Vice Adm. Ted Carter, the academy's superintendent, says the school is raising a seawall more than two feet, with an option of raising it further at the appropriate time.
Credit: Kathleen Lange AP
United States Naval Academy is shown Thursday, May 10, 2007, in Annapolis, Md.

ANNAPOLIS, Md. (AP) - The sea level in Annapolis is predicted to rise between 0.6 and 3.6 feet (.18 to 1.1 meters) by 2050, a U.S. Naval Academy oceanography professor said Monday in a briefing about an advisory council helping the riverside academy make decisions on flood-related matters.

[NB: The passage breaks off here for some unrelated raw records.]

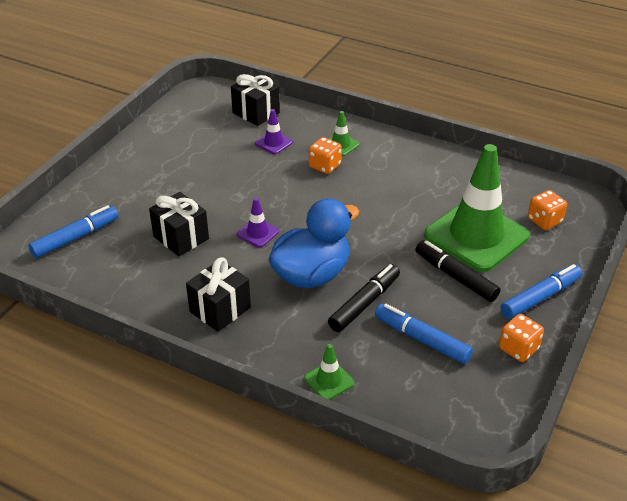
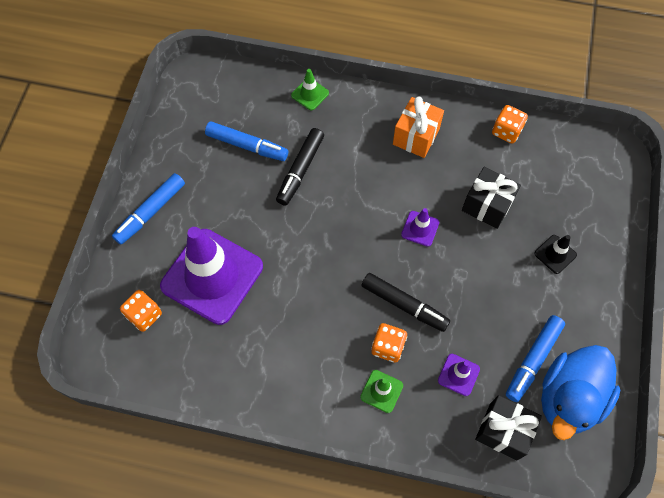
camera: 165 degrees right, 25 degrees up
(75, 238) = (580, 183): blue marker -> blue marker (533, 360)
(142, 194) = (555, 254): none -> black traffic cone
(220, 309) = (416, 136): black gift -> orange gift
(311, 274) = (354, 190): blue duck -> blue duck (569, 398)
(455, 277) = (226, 218): black marker -> black marker (404, 304)
(476, 236) = (212, 276): green traffic cone -> purple traffic cone
(518, 349) = (169, 154): orange dice -> orange dice (506, 131)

Professor Gina Henderson told the academy's Board of Visitors that a road on the academy's grounds has been closed 38 times so far this year because of flooding, the most it has been closed since the academy has kept track. The board, which includes members of Congress, acts like a board of trustees at a civilian college.

"This nuisance flooding is only increasing, and it does affect operations here on the Yard," Henderson said.

Henderson, who is the co-chairwoman of the academy's Sea Level Rise Advisory Council, said the panel has been working to leverage expertise at the academy to help prepare for future flooding from sea-level rise. The council was formed in 2015 to help plan.

"The goal of this council is to develop a sea-level adaptation plan for the superintendent on matters pertaining to flooding due to sea level rise and/or to extreme weather events in Annapolis," she said.

Vice Adm. Ted Carter, the academy's superintendent, said the academy will need to be prepared to respond to rising waters in multiple ways.

"What we have to be prepared for is: There's going to be some amount of sea-level rise," he said.

Carter said projections on sea-level rise already have affected plans to raise a seawall, which is now 5.4 feet (1.6 meters) above sea level. Work on the Farragut Seawall, which is expected to begin in 2020, will raise it more than 2.6 feet (0.8 meters) with plans to raise it again at the appropriate time. He described it as "the first of many projects" in which the academy will need to take future sea-level rise into account.

Carter said the academy basically has three options in contending with rising sea levels: Block the water from entering the campus, create pumps or dikes to move the water out, or abandon parts of the campus. He pointed out that the expense of flood mitigation projects will be a factor going forward.

"We won't be able to build a wall around the whole place. Can we build a series of levees around the Naval Academy to protect it better from this? So, this is the thought that's going to have to come together here in the next, I would say, 10 to 20 years," Carter said, adding that academy officials will need to determine what can be done "because we're not planning to move."